I think our August05 babies are in flux! Three is certainly a much different terrain than the past few years have been. There's having a 'will', and then there's being big enough to assert that will... Amazing. When my guy is on an even keel, he's fantastic. Wonderful. Terrific. The most fun person in the world to be around. But when he's not? Wow - I love this kid more than anyone else in the whole wide world does, but even I don't always like to be around him.

I know that ensuring sleep is crucial for us, as is watching his diet. I know I don't have to preach to the choir on MDC, but it's been a heck of a week spent with the grandparents...who actually provided Adam with a candy bar for breakfast the other day. Great family fight, that.

((hugs)) to you, though, A. Everyone tells me this passes. Most days I am optimistic that it will.

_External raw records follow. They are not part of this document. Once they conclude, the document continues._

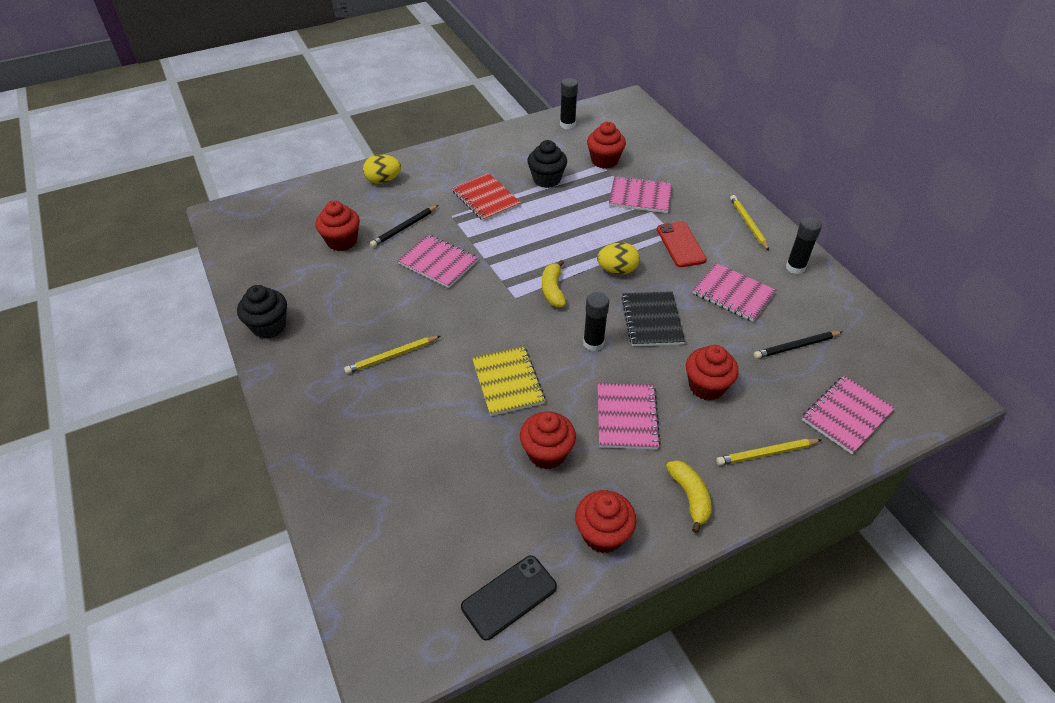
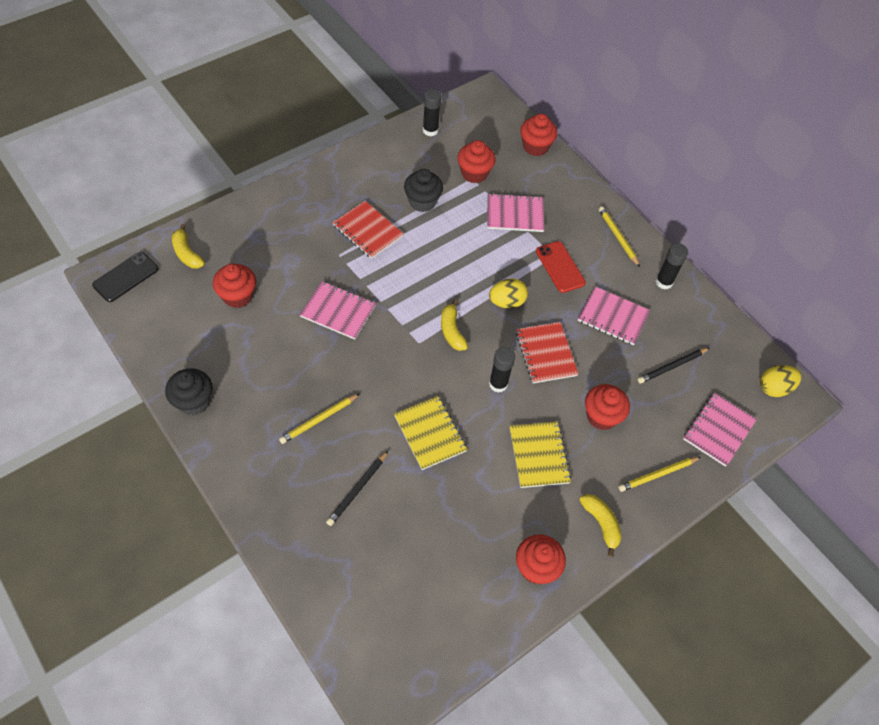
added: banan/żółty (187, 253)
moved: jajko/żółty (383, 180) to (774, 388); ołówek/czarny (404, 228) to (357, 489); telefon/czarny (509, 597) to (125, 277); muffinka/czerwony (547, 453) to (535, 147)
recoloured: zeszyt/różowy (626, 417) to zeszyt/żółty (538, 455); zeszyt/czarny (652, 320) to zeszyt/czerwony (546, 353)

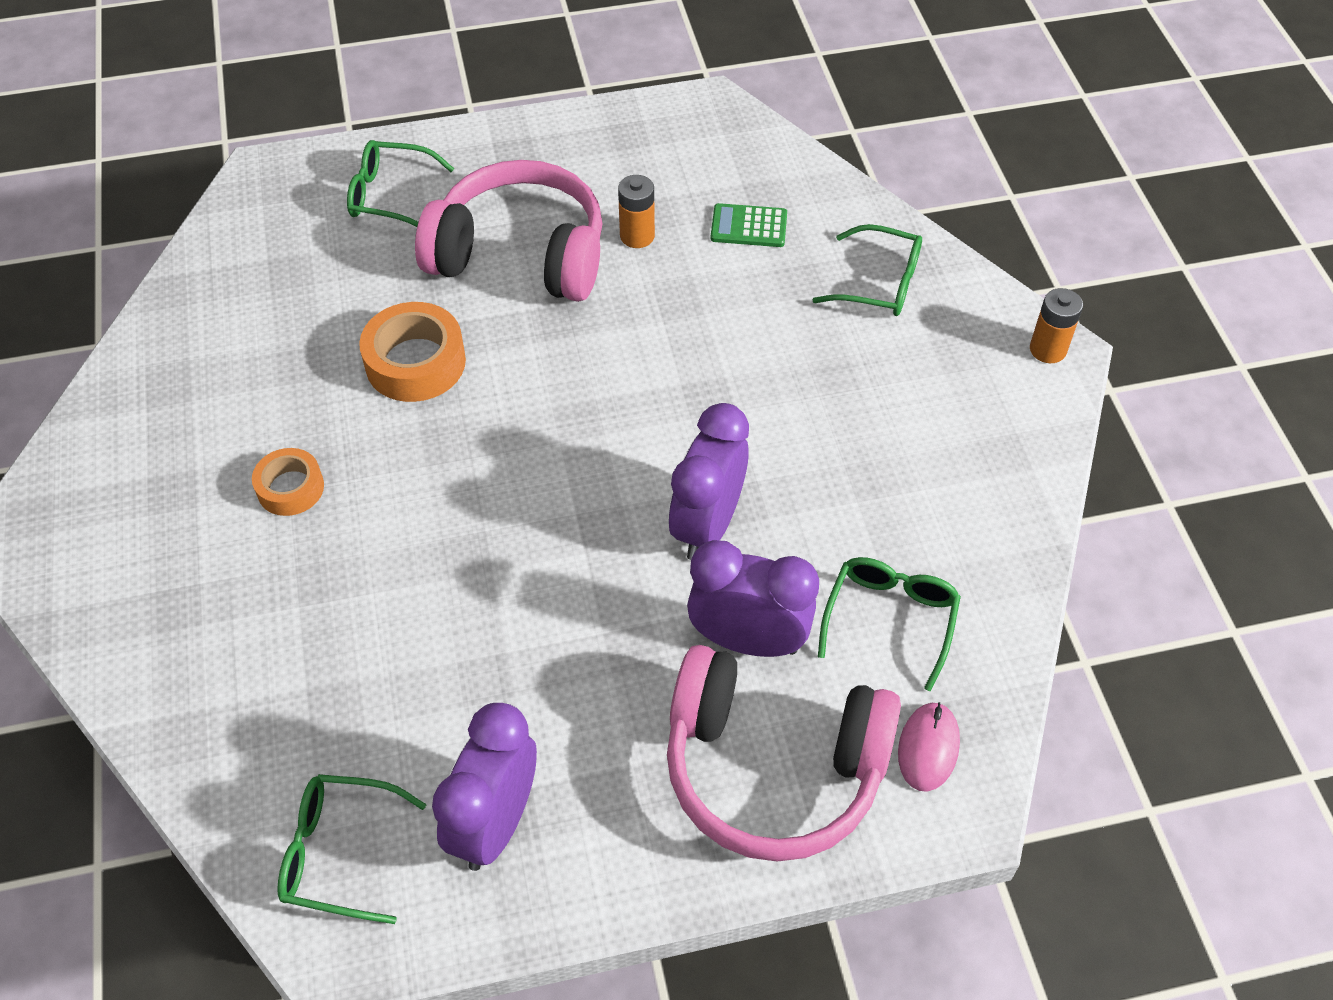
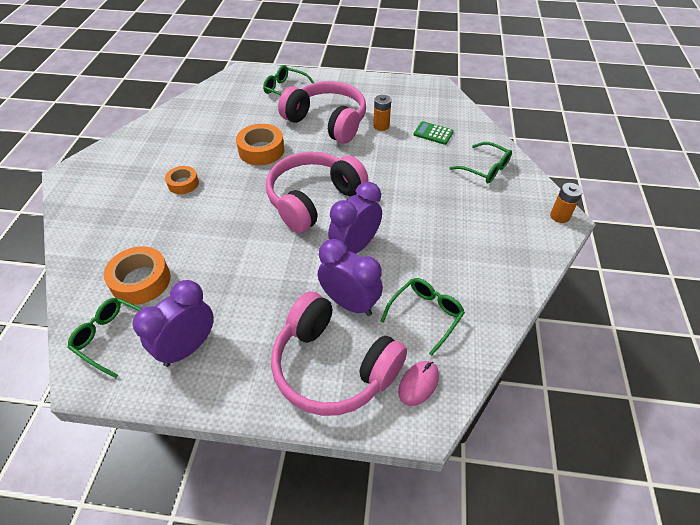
added: taśma klejąca/pomarańczowy (141, 281); słuchawki/różowy (313, 200)

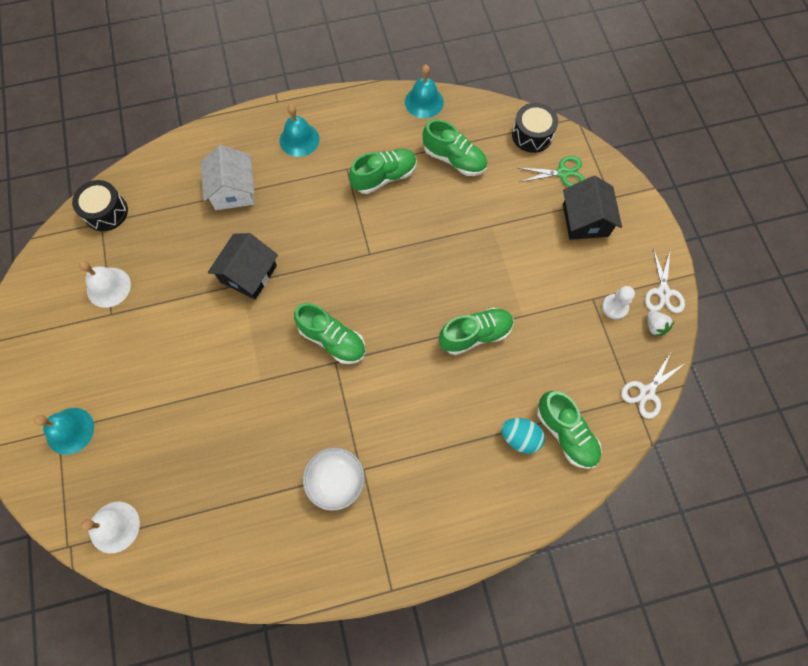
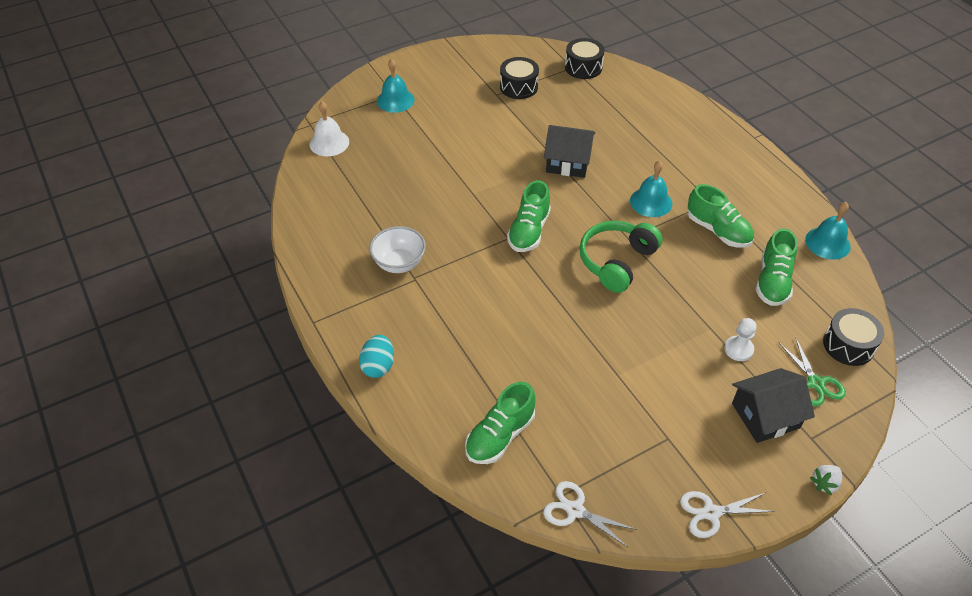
removed: domek/biały (233, 190); but/zielony (475, 335)
added: słuchawki/zielony (617, 261)
moved: dzwonek/turkusowy (299, 139) to (651, 202); jajko/turkusowy (520, 438) to (378, 366); pionek/biały (614, 307) to (738, 349); truskawka/biały (654, 326) to (824, 483)
replaced: dzwonek/biały (108, 287) to bęben/czarny (518, 87)

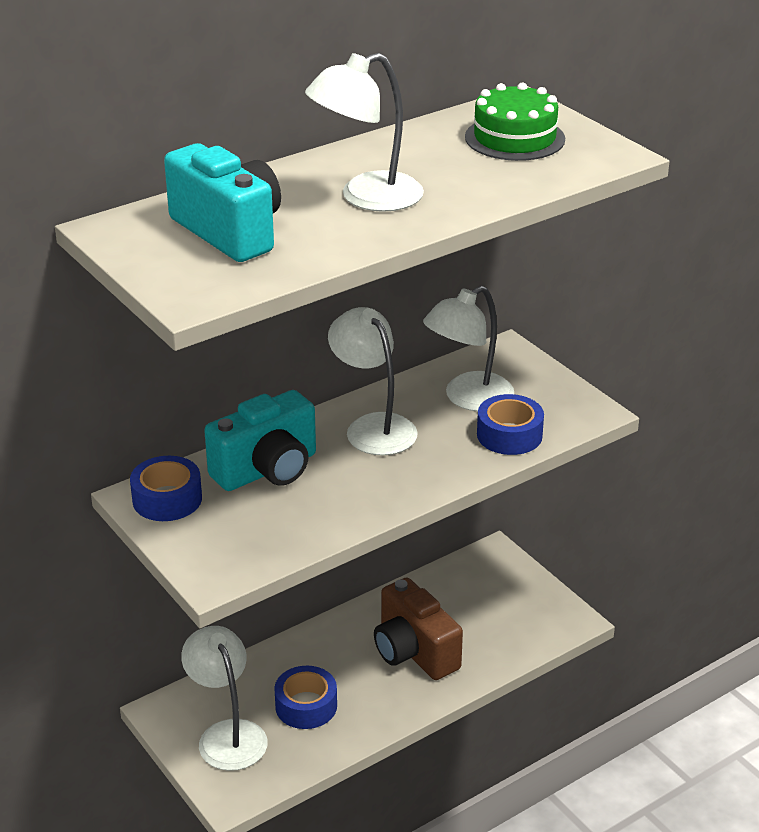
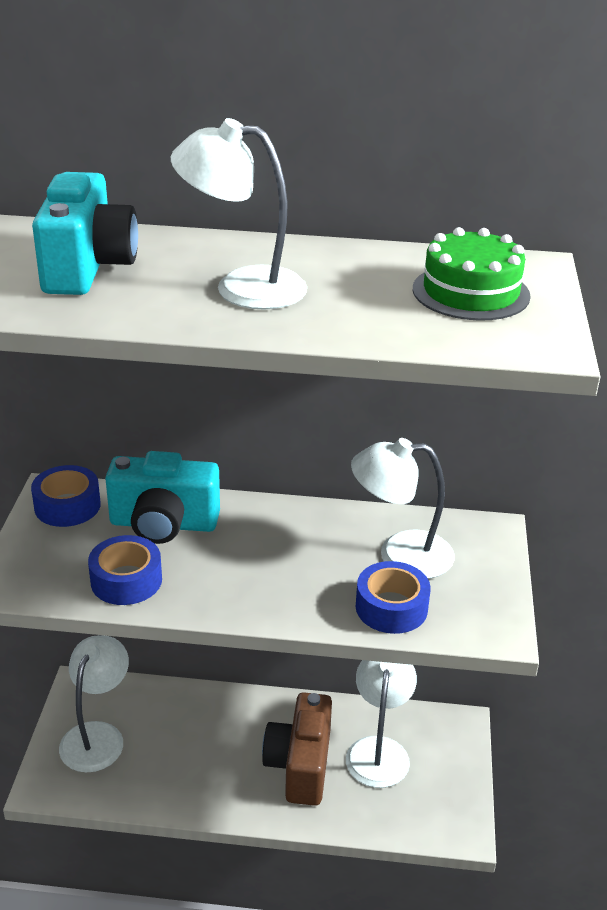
moved: taśma klejąca/niebieski (306, 706) to (126, 580); lampka/biały (373, 427) to (378, 750)

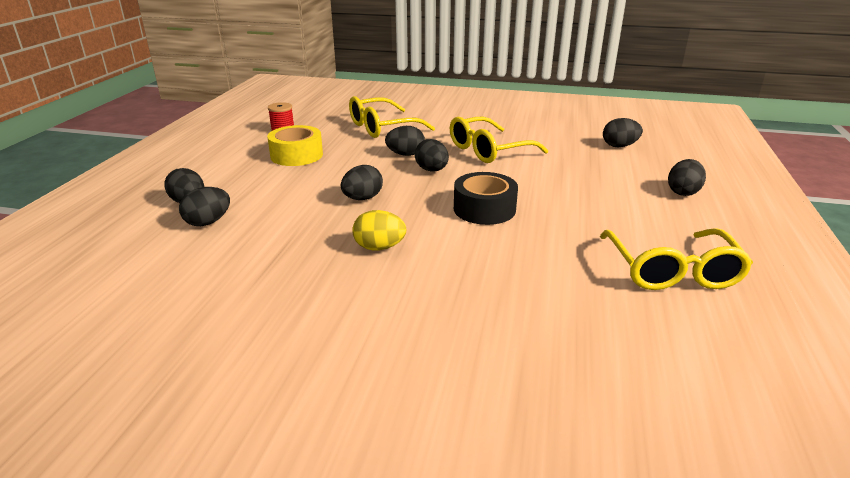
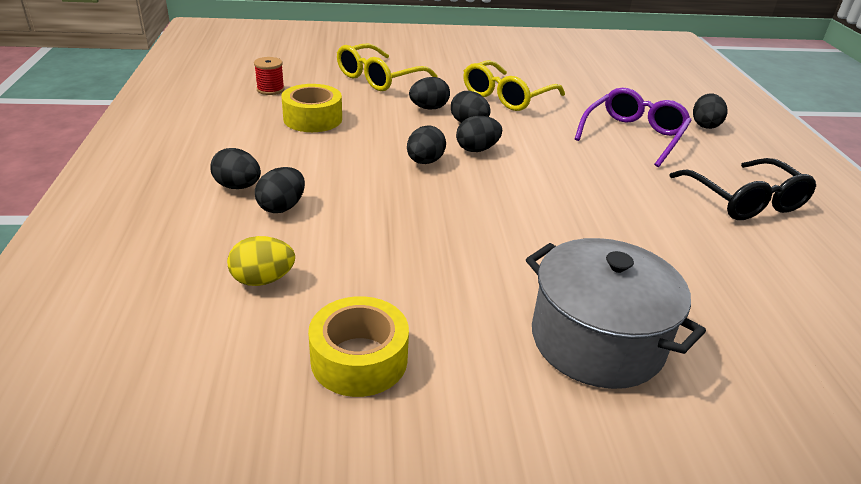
removed: taśma klejąca/czarny (484, 209)
added: taśma klejąca/żółty (359, 359); garnek/szary (597, 340); okulary/fioletowy (633, 135)
moved: jajko/żółty (379, 247) to (263, 280); jajko/czarny (619, 146) to (477, 149)
recoloured: okulary/żółty (672, 271) to okulary/czarny (745, 201)

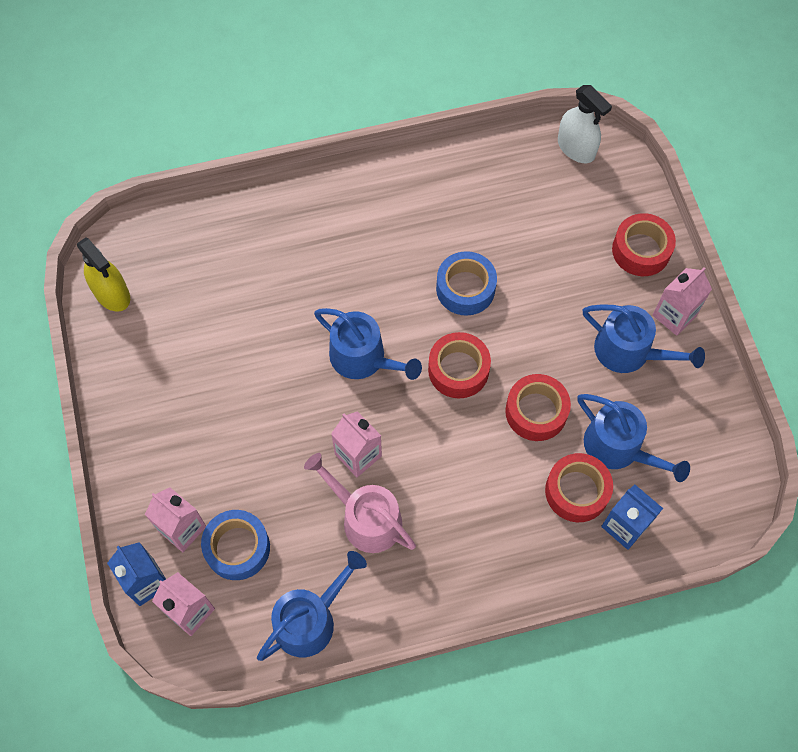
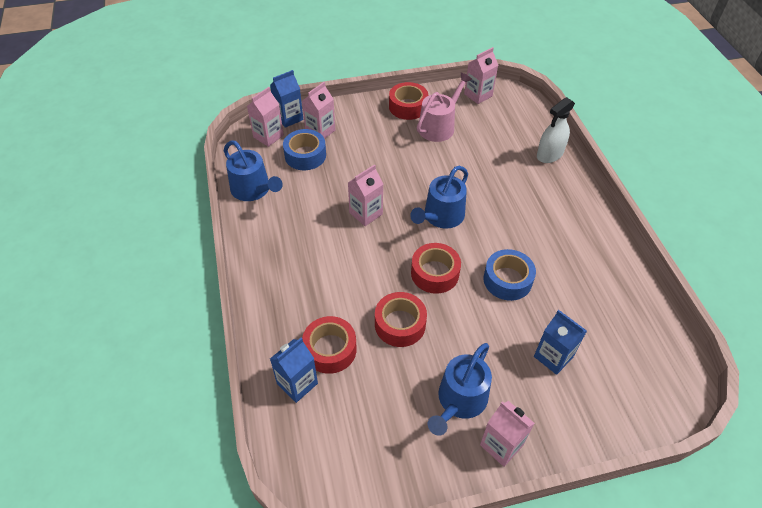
removed: konewka/niebieski (618, 448)
added: karton mleka/niebieski (553, 357)
moved: konewka/różowy (366, 518) to (439, 126); spryskiwacz/biały (576, 148) to (549, 154); taśma klejąca/czerwony (641, 250) to (408, 107)
replaced: spryskiwacz/żółty (112, 294) to karton mleka/różowy (478, 95)

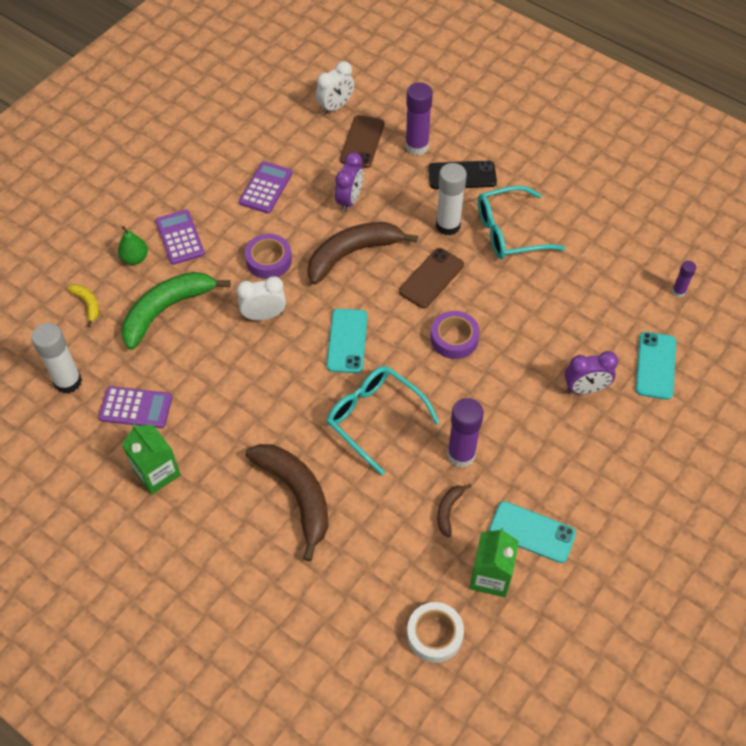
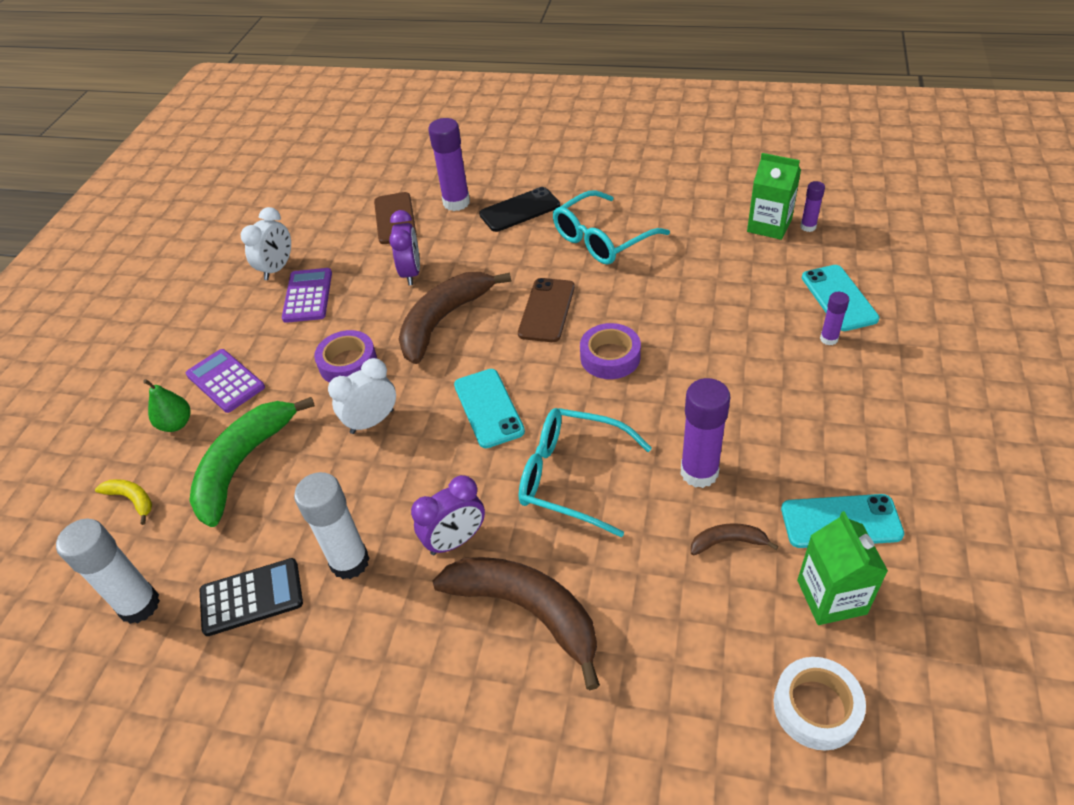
added: klej w sztyfcie/fioletowy (829, 339)
moved: karton mleka/zielony (157, 472) to (769, 225); budzik/biały (335, 106) to (277, 268); klej w sztyfcie/biały (448, 225) to (349, 562); budzik/fioletowy (585, 389) to (455, 540)
recoloured: kalkulator/fioletowy (136, 408) to kalkulator/czarny (251, 597)
turned: banan/brązowy (448, 510) = (727, 542) 90 degrees clockwise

Other days...well....yeah.


----------



## sacredmama (Dec 27, 2007)

Oh ya, DS has had some phases of oppositional all.the.time for weeks. As we get closer to 4 they seem to be lasting only a week. There is hope, but also I've learned to not get my hopes up about the challenges going away, there'll just be different ones. There will be ebbs and flows, at least that's been my experience so far. I've been practicing trying to allow his behavior, it actually has helped. I really trust that if they are allowed to express their emotions now, that when they get a little older we will be able to guide them towards more appropriate ways of expressing. If we try to keep them from expressing themselves then it may be harder in the future because of deeper issues that they may develop. Just my







:


----------



## tjlsmom (Jan 25, 2008)

So what is my little one's problem!!!! He won't be 3 until May! He is doing the exact same things all of you are describing. It is really wearing me out. Are you telling me I have another 1-1/2 years to go????????


----------



## cheeseRjedi (Jun 5, 2005)

My 3 yr old is the same. She disagrees just to disagree. She must be the one in charge. When we cook, she wants to be the mommy and does not let me stir the food. A few weeks ago we were going to a private party by our favorite band as a wedding party for a friend. She has a great time every time we see this band, her friends are there, etc. And she didn't want to go.


----------



## chio88 (Oct 16, 2008)

I agree...three is tough...


----------



## ernalala (Mar 30, 2008)

Quote:


Originally Posted by *tjlsmom* 
So what is my little one's problem!!!! He won't be 3 until May! He is doing the exact same things all of you are describing. It is really wearing me out. Are you telling me I have another 1-1/2 years to go????????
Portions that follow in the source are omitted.